As I need to prove that the h function "$h\left(x\right)=x^2-5x+\ln \left(\left|-x+4\right|\right)$" has one real root in $\left[0,2\right]$ i have tried to do this but i would like to know if is it correct or what i should improve.
Domain: $\mathbb{R}-\left\{4\right\}$, so the function is continuous in $\left[0,2\right]$
$h\left(2\right)=-5,3$ $\space$ and $\space$ $h\left(3\right)=-5,3$
By Bolzano Theorem, being $h\left(x\right)$ continue and $h\left(a\right)\cdot h\left(b\right)<0$ $\space$, at least the function admits one root.
Now to be sure that $h\left(x\right)$ has only one root at that interval, we have to study the sign of $h'\left(x\right)$
$h'\left(x\right)=\frac{-2x^2+13x-21}{-x+4}$
Sign of $h'\left(x\right)$ = image on https://i.stack.imgur.com/nJ2IH.jpg
As the sign of $h'\left(x\right)$ is decreasing monotone, we can affirm that the funcion has only one real root on $\left[0,2\right]$
I would just use the Intermediate Value Theorem to show that $h(x)=0$ for some $x\in[0,2]$ because $h(0)=\ln(4) > 0$ and since $4-e\in[0,2]$ then $$h(4-e) = (4-e)^2 - 5(4-3)+\ln(|4-4+e| )= (4-e)^2-5(4-e)+1$$ To see that $h(4-e) < 0$ notice that $(4-e)^2-5(4-e) = (4-e)(4-e-5) = -(4-e)(e+1)$ and determine that $(4-e)(e+1)>0$. Since there exists points $x_1, x_2\in[0,2]$ such that $h(x_1)<0<h(x_2)$ then the Intermediate Value Theorem tells of the existence of a root.

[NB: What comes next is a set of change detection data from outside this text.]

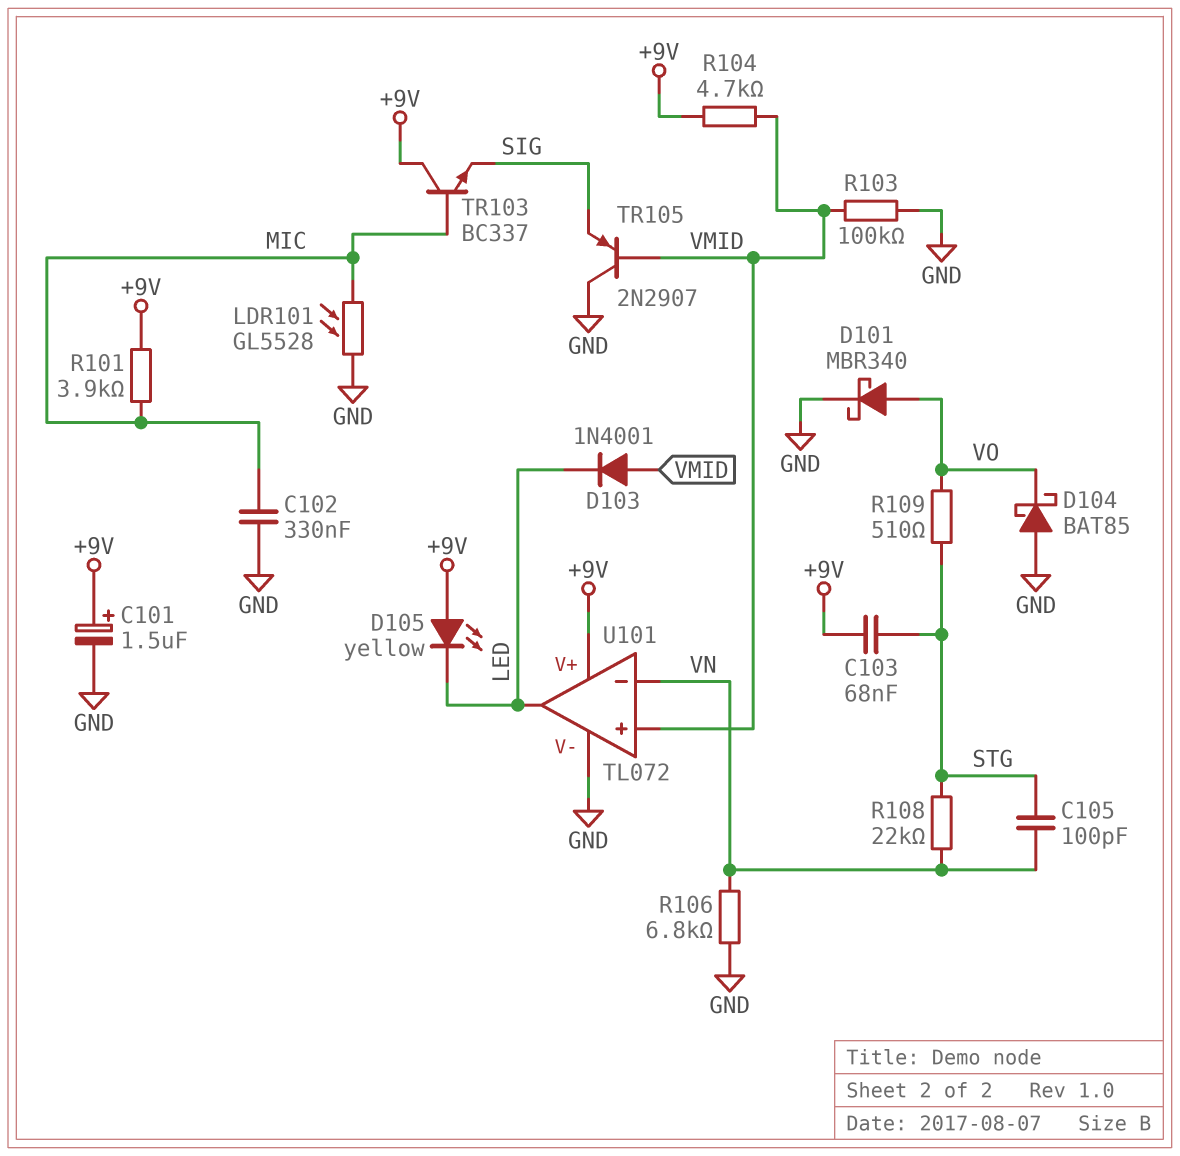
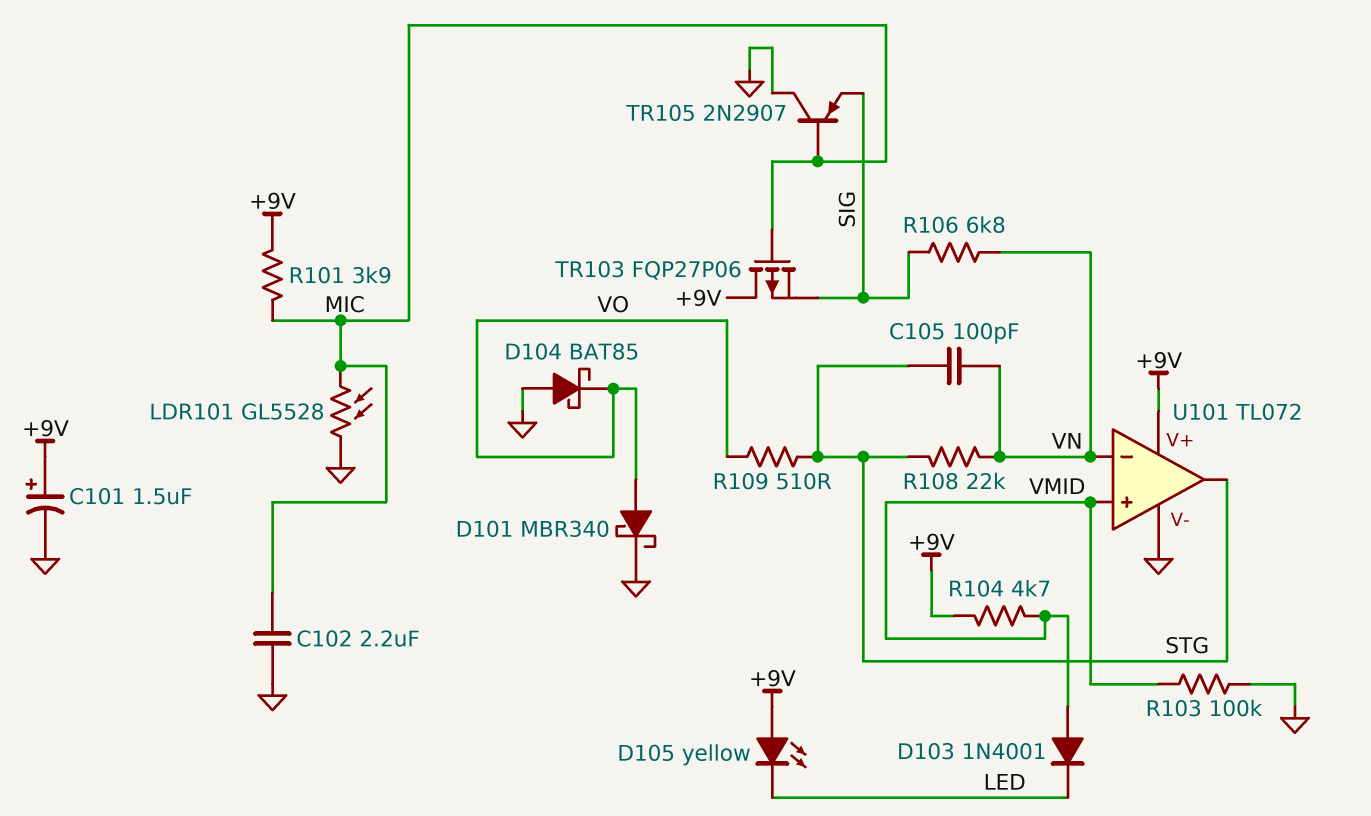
C102: 330nF (GND, MIC) -> 2.2uF (GND, MIC)
C103: 68nF (+9V, STG) -> none
R106: 6.8k (GND, VN) -> 6.8k (SIG, VN)
TR103: NPN BC337 (B MIC, C +9V, E SIG) -> PMOS FQP27P06 (G MIC, D +9V, S SIG)
TR105: PNP 2N2907 (B VMID, C GND, E SIG) -> PNP 2N2907 (B MIC, C GND, E SIG)
U101 pin out: LED -> STG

To differentiate, we notice on our domain that $h(x) = x^2-5x + \ln(4-x)$ and so $h'(x) = 2x - 5 - \frac{1}{4-x}$. As $2x-5 \in[-5,-1]$ for all $x\in[0,2]$ and $-\frac{1}{4-x}\in[-\frac{1}{2}, -\frac{1}{4}]$. Thus $h'(x)<0$ for $x\in[0,2]$. We use that $h$ is strictly decreasing and thus $h$ only has one root.